Carnage (2011)
Directed by: Roman Polanski
Premise: Two couples (Jodie Foster and John C. Reilly, Kate Winslet and Christoph Waltz) have a meeting after their sons fight on the school playground.
What Works: Carnage is a fun and witty film that uses a mundane situation to extrapolate ideas about violence, masculinity, and society. This film carefully breaks down notions of civilization and culture and it questions liberal humanist notions of progress and social responsibility. This isn’t Cannibal Holocaust but the filmmakers of Carnage go about their exploration of the nature and nurture explanations for violence with a lot of intelligence and manage to penetrate the subject in a meaningful way within the film’s brisk eighty minute running time. Carnage does this through its characters and the four people in the cast each represent specific political and ideological territory: Jodie Foster plays a liberal academic, John C. Reilly is cast as a blue collar father, Kate Winslet’s character is a privileged career woman, and Christoph Waltz plays the white collar conservative. Every one of these actors is at the top of his and her game in this film; no one performance stands out but the cumulative effect of each actor’s contribution makes the film work. Carnage effectively crisscrosses the interests, perspectives, and assumptions of each character and the evolution of the conflict is fascinating to watch. What starts as a civil mediation over a playground incident gradually escalates as each character’s politics begins to emerge. As that happens, Carnage complicates the relationships between the four adults. Allegiances between spouses are stressed and fractured and new allegiances emerge based on shared ideologies. The ensuing argument becomes a lengthy dialogue and dramatization about social justice, class privilege, bourgeois guilt, and the nature of society. That is all very heavy thematic material and academic audiences will certainly have a lot in the film to reflect on but the appeal of Carnage ought to be broader than that. This is a very funny and witty film and as smart as it is the picture is also accessible. Some of that humor comes out of how awful and childish the adults become over the course of the film but the picture manages to indulge immaturity without becoming obnoxious or silly.

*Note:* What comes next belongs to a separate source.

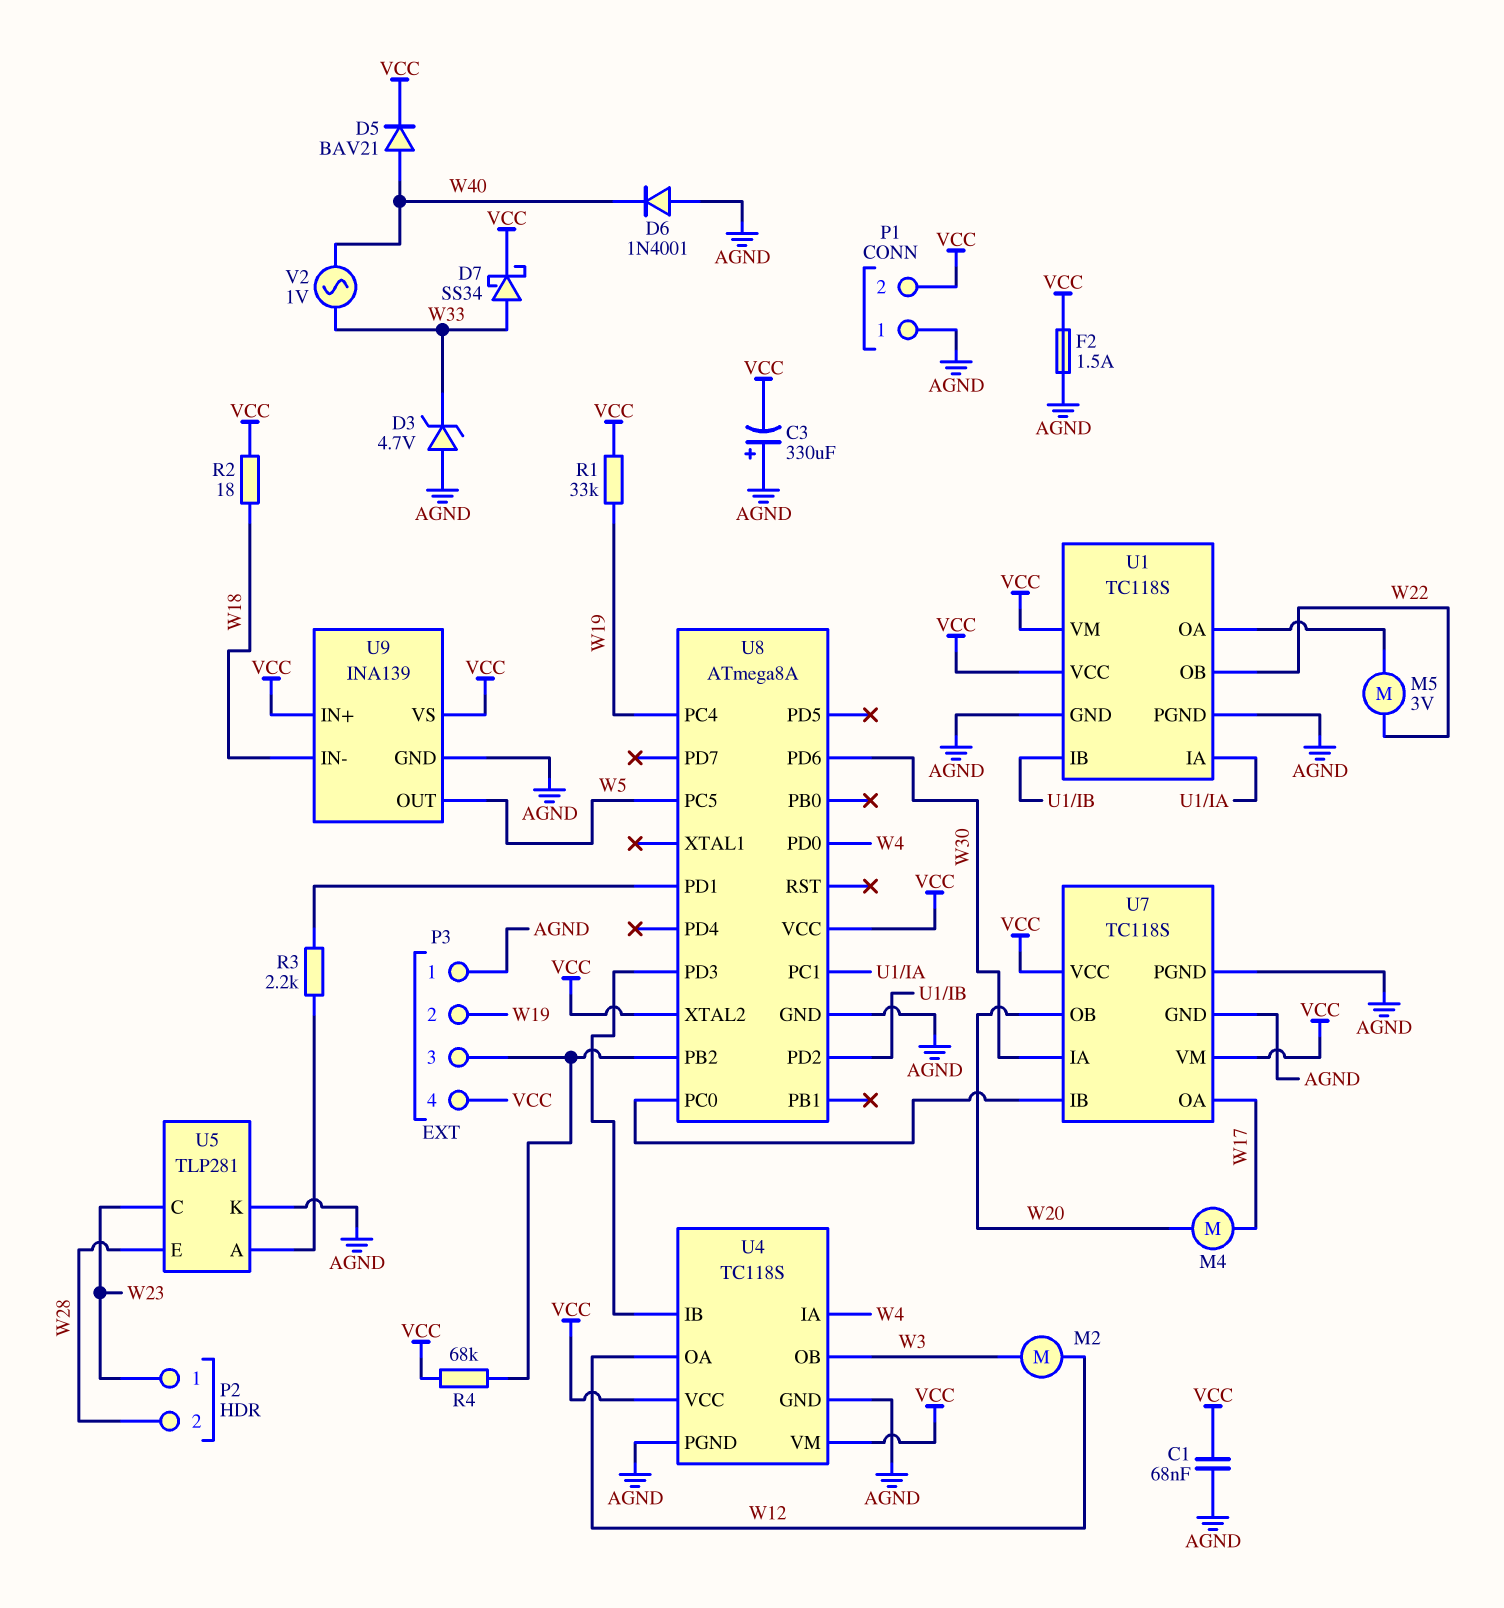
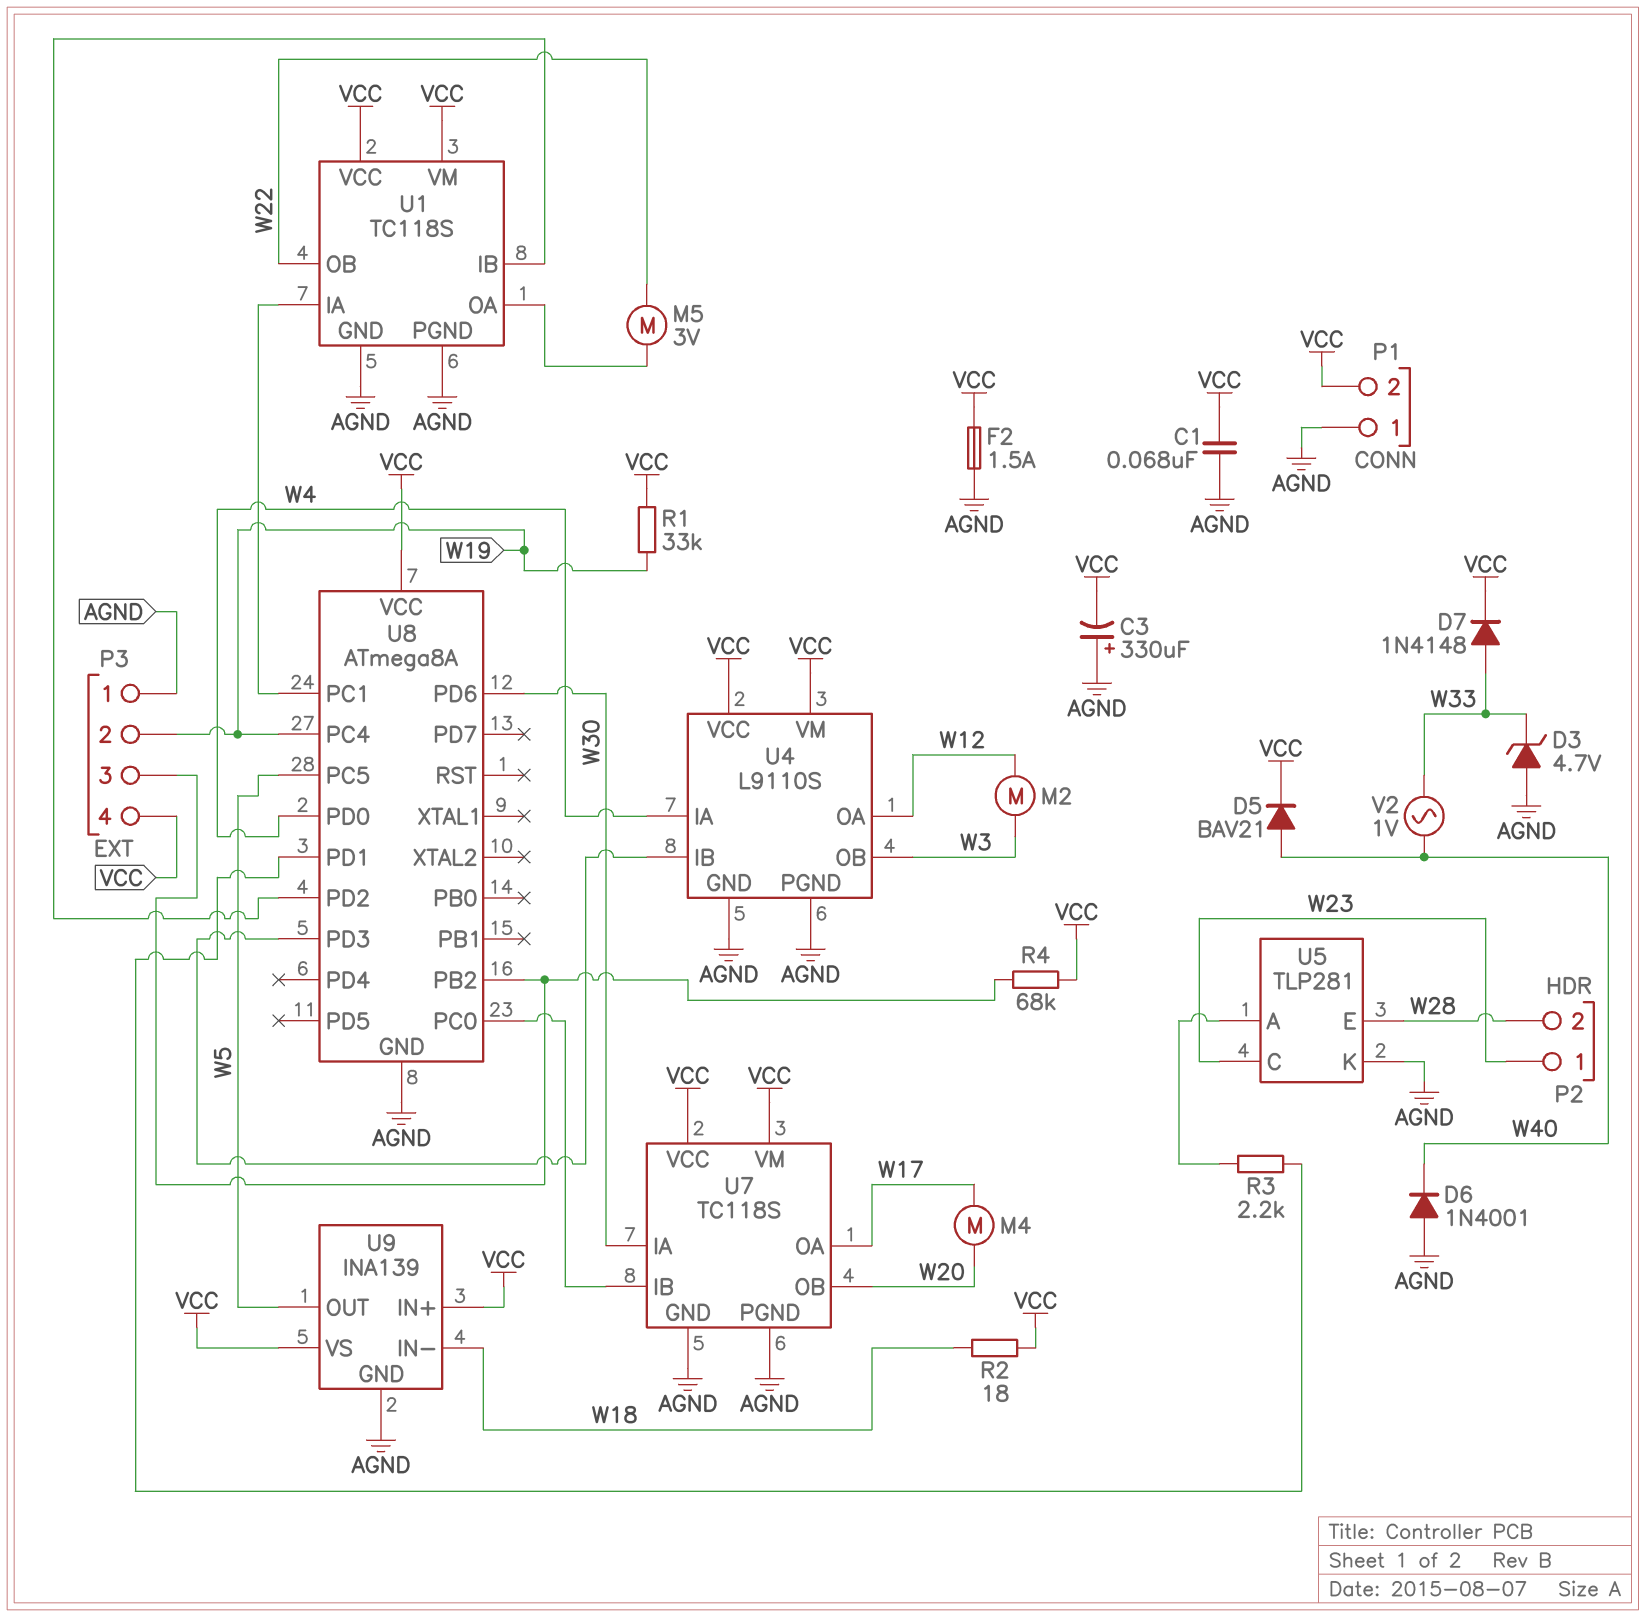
D7: schottky SS34 (A W33, K VCC) -> diode 1N4148 (A W33, K VCC)
U4: TC118S -> L9110S
U8 pin XTAL2: VCC -> none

What Doesn’t: Carnage was adapted from a play by Yasmina Reza and the picture never quite shakes the stagey qualities of its origins. Aside from the title sequences, the whole film is limited to an apartment and the hallway outside. The point is to use the limited geography to create a growing sense of claustrophobia and the film does that but it also feels just a little contrived, especially as the visiting couple is constantly redrawn into the apartment despite their efforts to leave. An area in which the film ought to have been altered from its source is in the ending. The climax is inconclusive and it the film does not reach a resolution; it just ends. It is a disappointing finale to what is otherwise a very good film.
DVD extras: Featurettes and trailers.
Bottom Line: Carnage is a very smart and subversive picture. Its flaws keep it from becoming a great movie but the film has a lot to say in a very short period of time and it is a great example of using drama as a philosophical exploration.